そうしたときに知っておきたいのが、持ち続ける場合にどのような費用や手間がかかるかという現実です。決して売却を急がせるものではなく、冷静に比較する材料として参考にしてみてください。
維持管理にかかるコスト
空き家を所有し続ける場合、次のような費用が想定されます。
・固定資産税・都市計画税・光熱費の基本料金(契約を残した場合)
・定期的な清掃・草刈り・修繕費用
・火災保険料
・老朽化に伴う補修費
例えば、つくば市内で土地建物の評価額が1,000万円の住宅では、固定資産税・都市計画税で年間10万~15万円程度かかるケースがあります。
加えて庭の手入れや換気を年に数回依頼すると数万円、外壁補修や雨漏りが発生すれば数十万円単位の出費になることもあります。
つまり「誰も住まない家」であっても、年間で15万~30万円ほどの維持費が必要になる可能性があります。
3年・5年と持ち続けた場合のイメージ
仮に年間20万円の維持費を想定すると、
3年間で約60万円5年間で約100万円
となります。これはあくまで最低限の目安であり、突発的な修繕があればさらに費用が増えることもあります。

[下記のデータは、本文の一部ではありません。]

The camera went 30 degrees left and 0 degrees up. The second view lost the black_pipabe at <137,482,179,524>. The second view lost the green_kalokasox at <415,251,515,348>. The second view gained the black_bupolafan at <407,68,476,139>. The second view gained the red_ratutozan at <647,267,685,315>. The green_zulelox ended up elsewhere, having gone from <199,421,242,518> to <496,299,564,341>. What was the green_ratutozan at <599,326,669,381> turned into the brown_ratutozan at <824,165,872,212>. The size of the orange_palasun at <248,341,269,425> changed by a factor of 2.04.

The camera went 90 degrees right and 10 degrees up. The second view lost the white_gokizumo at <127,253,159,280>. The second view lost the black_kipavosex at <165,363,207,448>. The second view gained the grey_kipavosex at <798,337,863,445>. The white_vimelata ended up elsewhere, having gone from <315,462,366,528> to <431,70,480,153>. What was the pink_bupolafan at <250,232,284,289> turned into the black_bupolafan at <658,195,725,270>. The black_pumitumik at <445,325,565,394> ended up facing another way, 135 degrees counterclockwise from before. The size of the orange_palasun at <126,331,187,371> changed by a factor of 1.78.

また金銭面だけでなく、定期的に換気や草刈りに通う「時間と労力」も大きな負担になります。また、遠方にお住まいの方はこれに加えて往復移動時間、ガソリン代、高速料金など交通諸経費もかさみます。
資産価値への影響
築年数が経過すると、建物の価値は徐々に下がっていきます。
相続直後なら買い手が見つかりやすかった物件でも、5年後には老朽化が進み、修繕費を見込んだ分だけ売却価格が下がることもあります。
また、草木の繁茂や外壁の傷みを放置すれば「管理不全空き家」として行政から指導される可能性もあり、その場合は固定資産税の軽減措置が外れて税負担が増えることもあります。
すぐに売却した場合のメリット
相続後に比較的早めに売却することで、次のようなメリットが得られます。
・維持費や修繕費を負担しなくてよい・相続人同士で管理を分担する必要がなくなる
・売却代金を生活費や投資、教育資金などに有効活用できる
・建物の価値が残っているうちに売れる可能性が高い
特に維持費や修繕費といったコスト面では、先ほどの例でいうと3年間所有した場合に比べ約60万円、5年間所有した場合に比べては約100万円の経費を節約できることになります。

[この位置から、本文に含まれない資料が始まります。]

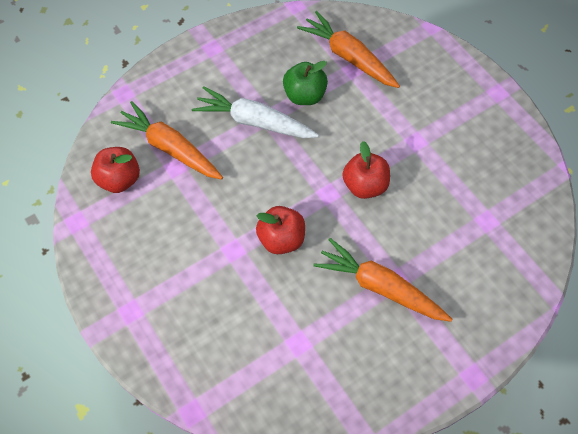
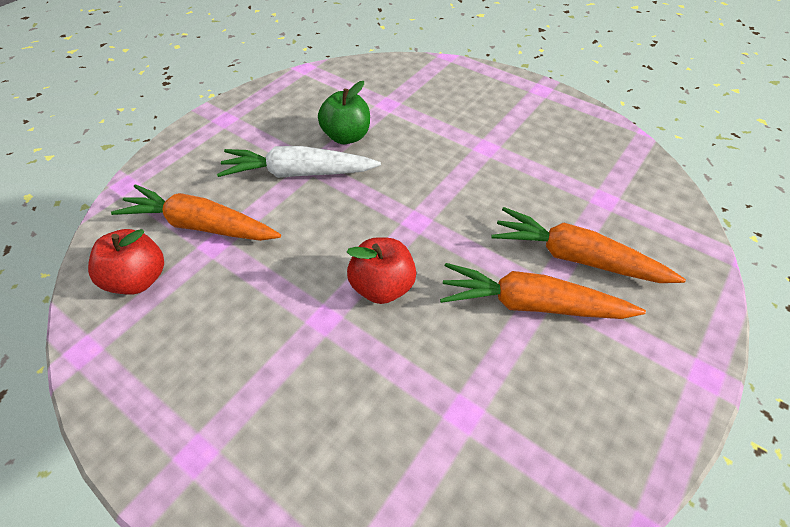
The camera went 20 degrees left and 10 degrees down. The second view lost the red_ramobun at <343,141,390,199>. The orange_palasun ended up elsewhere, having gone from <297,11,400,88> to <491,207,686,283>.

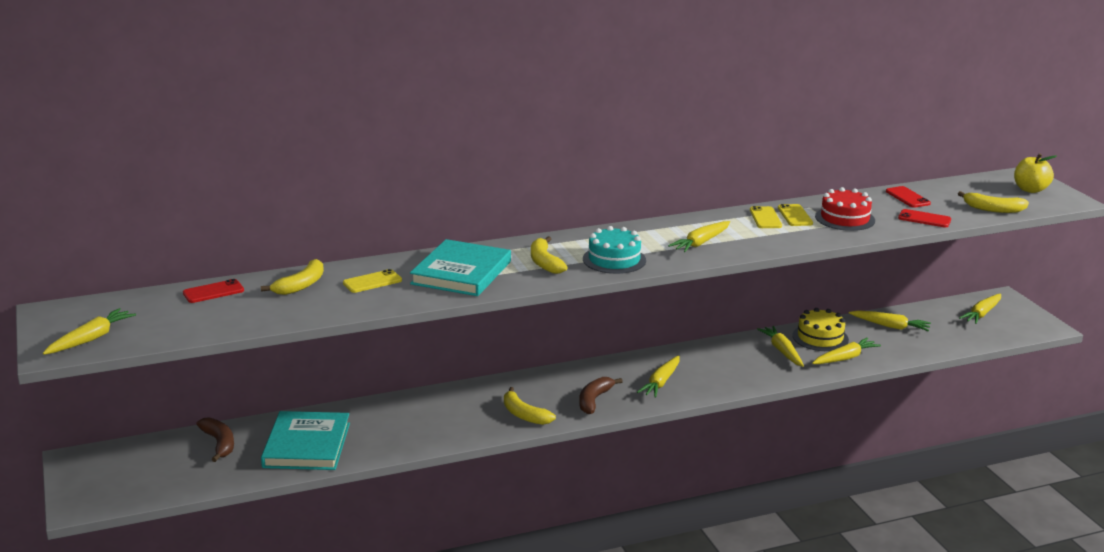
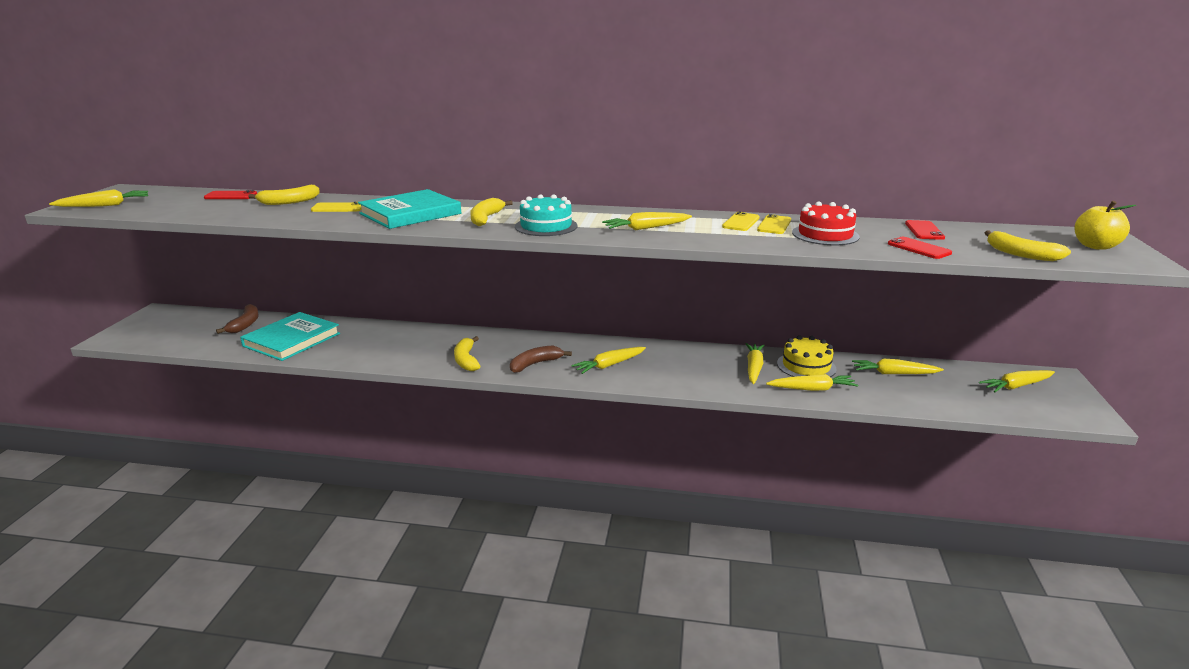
The camera went 30 degrees right and 0 degrees up. The yellow_palasun at <849,310,931,331> ended up facing another way, 135 degrees clockwise from before.

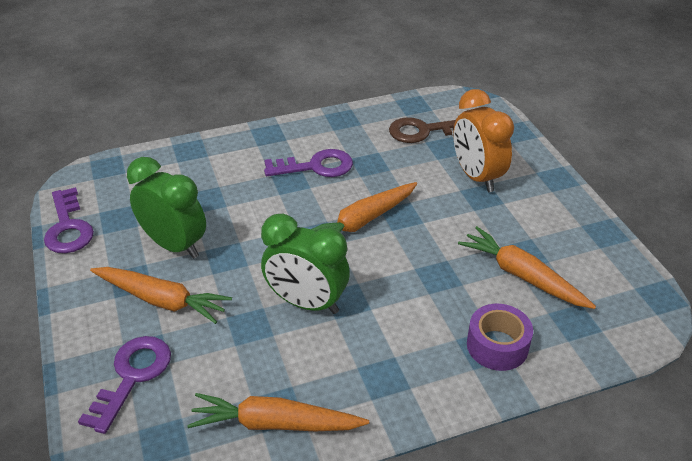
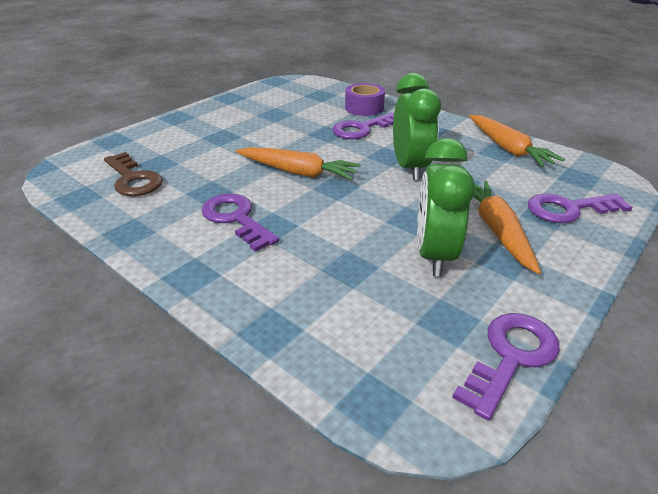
The camera went 120 degrees left and 5 degrees down. The second view lost the orange_bupolafan at <453,89,514,192>. The second view lost the orange_palasun at <458,226,596,309>. The second view gained the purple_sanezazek at <332,113,394,139>.

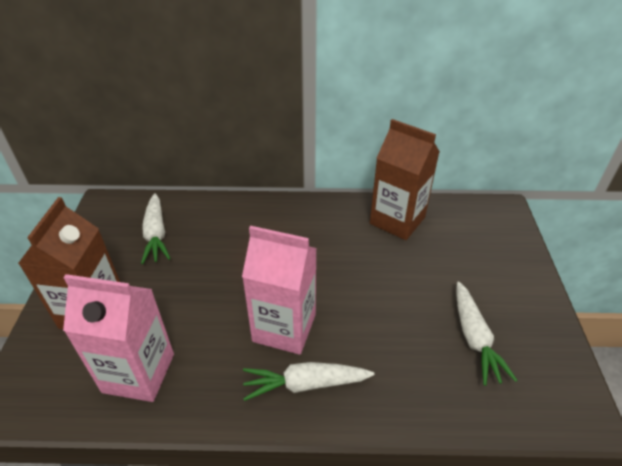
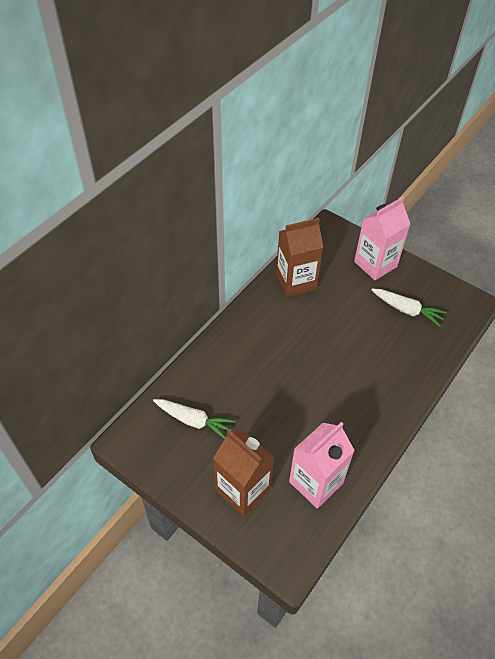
The camera went 55 degrees left and 10 degrees up. The second view lost the white_palasun at <243,362,374,401>. The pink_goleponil ended up elsewhere, having gone from <242,226,317,355> to <354,197,410,280>.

すぐに売却が難しい場合でも、「将来的に売ることになりそう」と感じているなら、価値が残っているうちの早期検討が安心につながります。
感情と現実のバランスを
相続した家には、家族の思い出や感情が伴うものです。
だからこそ「売る」「持ち続ける」のどちらを選んでも間違いではありません。
大切なのは、維持にかかるコストや労力を具体的に把握したうえで、無理のない判断をすることです。
まとめ
相続した家を持ち続ける場合、3年で数十万円、5年で100万円近い維持費がかかるケースがあります。

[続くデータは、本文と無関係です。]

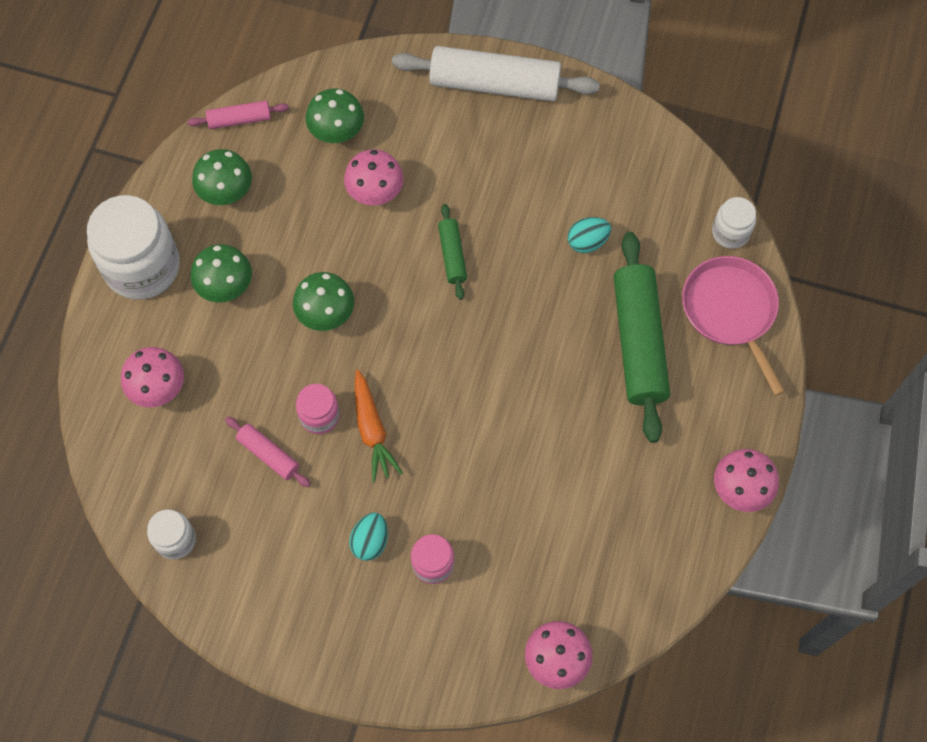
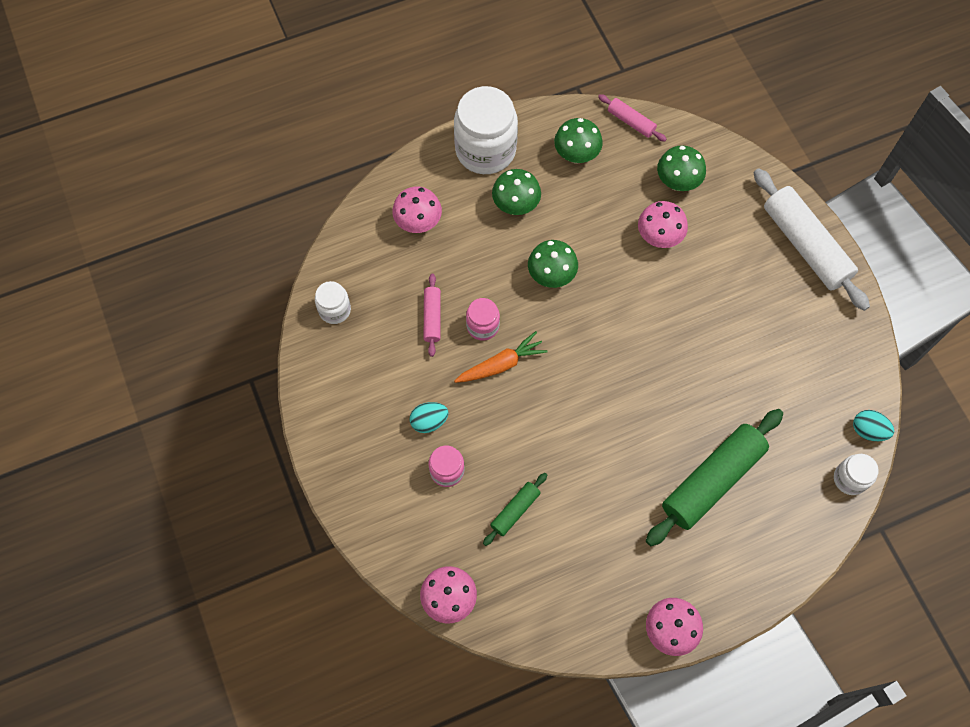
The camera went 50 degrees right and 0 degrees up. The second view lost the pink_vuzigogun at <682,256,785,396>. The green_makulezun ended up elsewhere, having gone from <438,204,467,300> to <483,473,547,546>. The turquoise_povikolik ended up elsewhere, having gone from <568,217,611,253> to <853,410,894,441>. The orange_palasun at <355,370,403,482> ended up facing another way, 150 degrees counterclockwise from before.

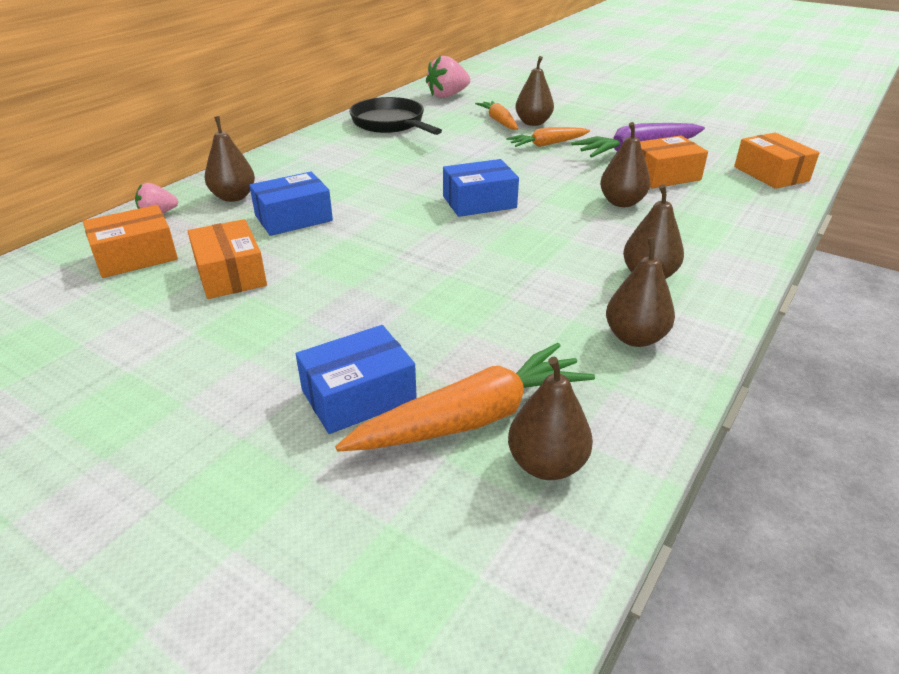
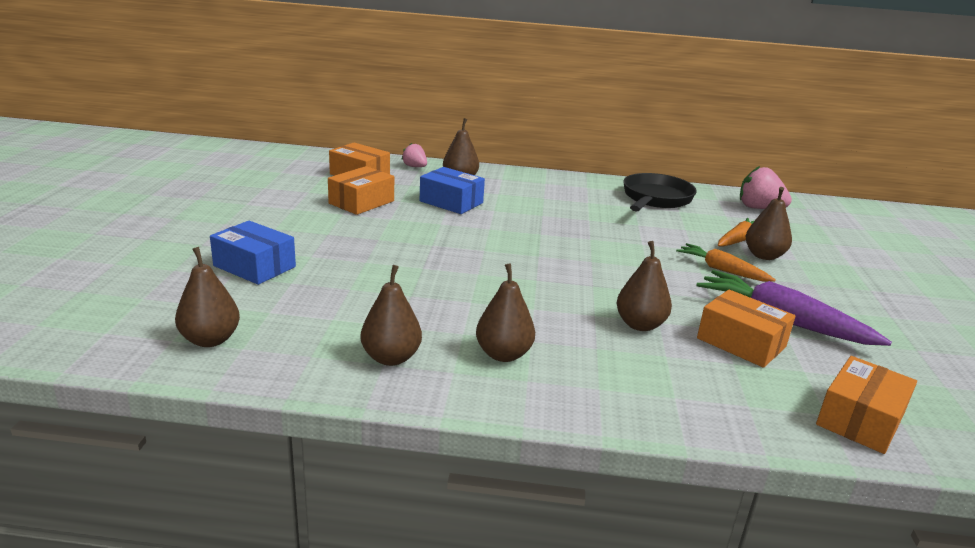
The camera went 60 degrees right and 10 degrees down. The second view lost the orange_palasun at <335,343,595,451>. The second view lost the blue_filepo at <443,159,519,217>.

一方で、早めに売却すれば余計な費用や手間をかけずに資産を現金化できるメリットもあります。
すぐに売却できない事情がある方も、「持ち続けるにはこれだけのコストがかかる」と把握しておくだけで安心できます。
つくば市で相続した家をどうするか迷ったら、まずは専門家に相談し、状況に合わせた判断をしていきましょう。